[PS-2.5] Is morpho-orthographic decomposition an all-or-none process?

Feldman, L. B. 1, 2 , Martín, F. M. d. P. 3, 4 & O’Connor, P. A. 1, 2

1 Dept of Psychology. University at Albany. State University of New York. Albany, NY
2 Haskins Laboratories, New Haven, CT
3 CNRS. Lyon, France
4 Université de Lyon. Lyon, France

Morphemes are units of meaning and units of form yet in recent years it has been suggested that, at an early stage of processing, words composed of multiple morphemes are recognized in terms of constituent morphemes that are unspecified with respect to semantic properties. The argument for semantically blind morpheme-based decomposition rests on two claims (Davis & Rastle, 2010). First is the failure to detect effects of semantic transparency on morphological facilitation in many forward masked priming studies so that semantically transparent pairs like HUNTER-HUNT and semantically opaque or pseudo-derived pairs like CORNER-CORN show equal magnitudes of facilitation. Second is the failure to observe effects of primes whose morphological structure is partially decomposable (stem + illegal affix) under conditions where fully decomposable (stem + legal affix) primes typically facilitate.
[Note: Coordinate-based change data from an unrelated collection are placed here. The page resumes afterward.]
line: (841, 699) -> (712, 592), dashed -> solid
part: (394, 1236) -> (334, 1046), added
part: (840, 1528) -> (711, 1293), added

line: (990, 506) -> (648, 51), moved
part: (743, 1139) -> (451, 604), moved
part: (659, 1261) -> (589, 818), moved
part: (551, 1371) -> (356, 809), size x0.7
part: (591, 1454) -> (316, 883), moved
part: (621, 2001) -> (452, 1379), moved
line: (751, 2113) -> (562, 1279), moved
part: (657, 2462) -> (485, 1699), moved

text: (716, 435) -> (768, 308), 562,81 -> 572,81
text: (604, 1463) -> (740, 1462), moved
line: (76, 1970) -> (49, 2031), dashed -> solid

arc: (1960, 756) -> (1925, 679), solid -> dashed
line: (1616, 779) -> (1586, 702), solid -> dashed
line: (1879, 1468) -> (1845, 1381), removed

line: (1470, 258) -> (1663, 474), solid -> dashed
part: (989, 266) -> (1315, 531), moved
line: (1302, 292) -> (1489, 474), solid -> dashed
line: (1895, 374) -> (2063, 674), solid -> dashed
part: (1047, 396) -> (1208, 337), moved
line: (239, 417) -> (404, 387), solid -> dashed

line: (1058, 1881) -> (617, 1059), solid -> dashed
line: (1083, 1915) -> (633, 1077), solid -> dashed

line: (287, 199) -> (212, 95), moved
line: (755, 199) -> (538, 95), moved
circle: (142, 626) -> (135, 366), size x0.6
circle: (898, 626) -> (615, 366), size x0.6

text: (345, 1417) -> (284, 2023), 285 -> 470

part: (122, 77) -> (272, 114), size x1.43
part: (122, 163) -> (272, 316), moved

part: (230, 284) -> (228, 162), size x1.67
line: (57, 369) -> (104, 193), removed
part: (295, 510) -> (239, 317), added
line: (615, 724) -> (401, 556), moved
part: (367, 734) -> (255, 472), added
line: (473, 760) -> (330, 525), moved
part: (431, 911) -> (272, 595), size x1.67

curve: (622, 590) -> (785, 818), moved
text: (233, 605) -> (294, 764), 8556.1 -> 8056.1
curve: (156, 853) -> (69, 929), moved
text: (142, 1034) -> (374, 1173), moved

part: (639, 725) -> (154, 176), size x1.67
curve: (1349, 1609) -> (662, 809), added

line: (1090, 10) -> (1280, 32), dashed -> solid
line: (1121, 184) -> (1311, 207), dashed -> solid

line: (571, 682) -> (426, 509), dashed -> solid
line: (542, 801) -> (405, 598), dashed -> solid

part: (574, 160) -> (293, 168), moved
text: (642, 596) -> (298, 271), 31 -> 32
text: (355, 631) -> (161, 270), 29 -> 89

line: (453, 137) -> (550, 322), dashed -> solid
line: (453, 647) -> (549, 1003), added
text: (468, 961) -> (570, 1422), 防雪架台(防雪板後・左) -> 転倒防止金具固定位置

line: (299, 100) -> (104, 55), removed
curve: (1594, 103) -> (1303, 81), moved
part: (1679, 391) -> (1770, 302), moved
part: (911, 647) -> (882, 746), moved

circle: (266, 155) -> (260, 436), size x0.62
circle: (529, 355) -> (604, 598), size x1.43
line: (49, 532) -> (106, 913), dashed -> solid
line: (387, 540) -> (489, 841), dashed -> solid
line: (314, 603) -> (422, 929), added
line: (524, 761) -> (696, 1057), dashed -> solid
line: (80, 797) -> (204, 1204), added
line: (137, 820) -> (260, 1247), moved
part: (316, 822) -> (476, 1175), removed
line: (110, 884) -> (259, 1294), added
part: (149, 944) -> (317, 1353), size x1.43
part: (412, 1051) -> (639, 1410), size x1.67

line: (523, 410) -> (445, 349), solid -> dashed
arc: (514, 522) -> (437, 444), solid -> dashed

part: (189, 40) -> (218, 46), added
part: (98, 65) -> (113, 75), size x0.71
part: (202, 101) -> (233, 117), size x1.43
For example, pairs with partially decomposable primes like BROTHEL-BROTH fail to differ from unrelated controls whereas those with exhaustively decomposable primes like CORNER-CORN tend to facilitate. In the present study we focus on the decomposability claim. We pair the same targets with exhaustively decomposable (BROTHER-BROTH) and partially decomposable morphological structured primes (BROTHEL-BROTH) where neither prime-target type is composed of semantically similar words. Then we compare target decision latencies (accuracy) in the forward masked priming paradigm. Results fail to corroborate reliable facilitation based on decomposition and reveal, instead, inhibition that is stronger for partially than exhaustively decomposable primes. Evidently effects of decomposability can be graded and can lead to inhibition. Similarities and differences between semantically unrelated words that appear to share stems (e.g., BROTH) but to differ with respect to the potential for exhaustive decomposition (e.g., BROTHER, BROTHEL) will be discussed in terms of the purportedly all-or-none process of parallel morpho-orthographic segmentation of stem from affix.